Please see "Routes and Rocks in the Mt. Challenger Quadrangle" Published by the Mountaineers for description of route below Mt. Terror -- please note that this description is highly understated. It is also long out of print, but The Mountaineers (Climbing Club in Seattle) will have a copy. Reason for name is from verbal history related to myself by Joan Firey, editor of the Mountaineer, Journal of the Mountaineers in Seattle Washington at the time. See Mountaineers at web page: http://www.mountaineersbooks.org/ The Mountaineers are the organization that maintains climbing history in Seattle and should be able to confirm the reason for the name.
If someone could confirm this with a source that is acceptable to Wikipedia, please reinstate into article. Thanks! hike395 14:11, 1 September 2007 (UTC)
1961 accent by Mike Swayne and Ed Cooper
[edit]I removed a bit that said that the 1961 ascent by Mike Swayne and Ed Cooper was the first ascent. According to this article Swayne and Cooper found a summit register in 1961 that recorded three prior ascents. –droll [chat] 05:10, 15 January 2011 (UTC)

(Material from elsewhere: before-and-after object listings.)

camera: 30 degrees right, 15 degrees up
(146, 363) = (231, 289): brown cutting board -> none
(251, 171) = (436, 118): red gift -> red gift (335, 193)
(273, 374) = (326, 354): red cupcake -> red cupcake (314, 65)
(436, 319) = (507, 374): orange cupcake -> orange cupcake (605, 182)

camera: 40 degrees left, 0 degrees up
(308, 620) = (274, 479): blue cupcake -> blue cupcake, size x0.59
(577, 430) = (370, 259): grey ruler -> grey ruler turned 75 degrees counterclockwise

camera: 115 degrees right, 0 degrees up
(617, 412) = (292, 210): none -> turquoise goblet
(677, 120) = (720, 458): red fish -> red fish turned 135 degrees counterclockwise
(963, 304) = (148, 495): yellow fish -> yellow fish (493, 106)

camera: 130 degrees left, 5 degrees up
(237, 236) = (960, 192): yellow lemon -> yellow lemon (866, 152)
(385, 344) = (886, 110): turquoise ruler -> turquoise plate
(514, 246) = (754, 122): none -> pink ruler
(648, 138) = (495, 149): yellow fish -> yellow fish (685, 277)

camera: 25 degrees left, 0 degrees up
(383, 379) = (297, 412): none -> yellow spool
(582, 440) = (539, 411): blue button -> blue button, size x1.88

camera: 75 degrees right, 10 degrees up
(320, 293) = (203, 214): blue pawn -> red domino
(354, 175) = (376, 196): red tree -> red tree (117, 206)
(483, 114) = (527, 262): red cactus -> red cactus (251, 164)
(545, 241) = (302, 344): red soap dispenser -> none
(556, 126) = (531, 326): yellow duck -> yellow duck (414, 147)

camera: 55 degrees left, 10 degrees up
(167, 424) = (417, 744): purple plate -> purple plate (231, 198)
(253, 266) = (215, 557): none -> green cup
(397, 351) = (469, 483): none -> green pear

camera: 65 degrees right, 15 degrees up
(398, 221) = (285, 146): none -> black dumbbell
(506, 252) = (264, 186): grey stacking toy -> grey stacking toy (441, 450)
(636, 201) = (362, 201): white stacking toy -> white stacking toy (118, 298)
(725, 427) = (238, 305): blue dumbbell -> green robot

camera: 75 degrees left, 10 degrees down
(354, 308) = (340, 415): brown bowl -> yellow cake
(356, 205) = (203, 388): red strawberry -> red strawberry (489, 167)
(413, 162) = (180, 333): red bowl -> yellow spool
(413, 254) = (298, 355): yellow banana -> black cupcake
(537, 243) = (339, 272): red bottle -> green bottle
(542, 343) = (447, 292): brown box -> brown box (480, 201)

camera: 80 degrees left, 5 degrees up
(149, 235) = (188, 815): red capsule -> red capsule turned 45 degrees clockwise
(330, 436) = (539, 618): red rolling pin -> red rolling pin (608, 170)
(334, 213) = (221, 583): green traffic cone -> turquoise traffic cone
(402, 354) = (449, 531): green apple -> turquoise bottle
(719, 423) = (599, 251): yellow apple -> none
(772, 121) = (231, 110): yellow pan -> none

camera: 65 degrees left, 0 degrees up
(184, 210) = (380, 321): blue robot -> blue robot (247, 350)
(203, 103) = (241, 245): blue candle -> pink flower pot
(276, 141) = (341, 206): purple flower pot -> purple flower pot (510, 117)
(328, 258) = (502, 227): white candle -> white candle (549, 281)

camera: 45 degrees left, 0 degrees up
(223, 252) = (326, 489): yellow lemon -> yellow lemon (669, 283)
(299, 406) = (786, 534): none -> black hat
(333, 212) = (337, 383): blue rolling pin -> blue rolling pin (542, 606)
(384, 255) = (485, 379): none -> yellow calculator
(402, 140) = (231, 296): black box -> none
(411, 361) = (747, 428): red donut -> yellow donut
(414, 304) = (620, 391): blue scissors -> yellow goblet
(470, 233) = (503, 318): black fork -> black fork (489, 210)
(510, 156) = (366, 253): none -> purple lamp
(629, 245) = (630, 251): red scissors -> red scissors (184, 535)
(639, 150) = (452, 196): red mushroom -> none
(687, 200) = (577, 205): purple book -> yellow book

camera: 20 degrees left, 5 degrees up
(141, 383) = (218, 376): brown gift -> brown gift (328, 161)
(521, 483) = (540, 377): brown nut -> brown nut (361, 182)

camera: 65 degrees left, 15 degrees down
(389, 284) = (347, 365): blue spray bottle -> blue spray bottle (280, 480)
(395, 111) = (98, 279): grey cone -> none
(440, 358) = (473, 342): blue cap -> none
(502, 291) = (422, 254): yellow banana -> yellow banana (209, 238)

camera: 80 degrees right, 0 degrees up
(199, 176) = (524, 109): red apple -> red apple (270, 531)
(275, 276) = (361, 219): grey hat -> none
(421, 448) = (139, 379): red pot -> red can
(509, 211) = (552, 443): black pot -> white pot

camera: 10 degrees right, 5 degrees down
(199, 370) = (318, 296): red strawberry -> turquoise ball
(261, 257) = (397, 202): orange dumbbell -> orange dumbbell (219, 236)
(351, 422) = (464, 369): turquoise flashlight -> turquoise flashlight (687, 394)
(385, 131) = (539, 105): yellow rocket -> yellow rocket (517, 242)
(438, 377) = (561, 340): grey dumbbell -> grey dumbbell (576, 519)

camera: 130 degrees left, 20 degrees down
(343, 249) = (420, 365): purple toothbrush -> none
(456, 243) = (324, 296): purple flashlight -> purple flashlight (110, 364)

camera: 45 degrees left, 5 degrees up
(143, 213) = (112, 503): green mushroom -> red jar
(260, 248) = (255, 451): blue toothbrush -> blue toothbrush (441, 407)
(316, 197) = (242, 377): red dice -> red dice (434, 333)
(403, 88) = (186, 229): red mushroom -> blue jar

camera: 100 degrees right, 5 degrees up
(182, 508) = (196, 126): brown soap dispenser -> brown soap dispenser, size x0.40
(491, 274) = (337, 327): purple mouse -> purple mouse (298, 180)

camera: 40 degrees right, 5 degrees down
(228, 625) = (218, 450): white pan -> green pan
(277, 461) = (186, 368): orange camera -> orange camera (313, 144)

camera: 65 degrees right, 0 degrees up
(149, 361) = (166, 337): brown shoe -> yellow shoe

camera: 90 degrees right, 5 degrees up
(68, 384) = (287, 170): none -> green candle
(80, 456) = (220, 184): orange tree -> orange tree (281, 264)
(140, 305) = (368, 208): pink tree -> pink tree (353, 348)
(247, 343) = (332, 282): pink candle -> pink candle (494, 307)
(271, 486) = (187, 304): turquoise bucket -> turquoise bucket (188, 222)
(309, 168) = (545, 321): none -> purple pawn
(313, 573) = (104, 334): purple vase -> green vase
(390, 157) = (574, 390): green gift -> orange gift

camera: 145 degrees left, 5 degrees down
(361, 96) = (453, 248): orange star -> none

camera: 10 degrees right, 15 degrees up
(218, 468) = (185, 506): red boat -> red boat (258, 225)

More first ascent confusion
[edit]Terror was not climbed in the 1931. There was some confusion in 1931 about which summit was Mount Terror. Strandberg wrote about climbing the peak in this article but evidently he and Degenhardt changed their minds about it afterward. The peak they climbed in 1931 is now named Mount Degenhardt. This is discussed in Beckey. –droll [chat] 06:17, 15 January 2011 (UTC)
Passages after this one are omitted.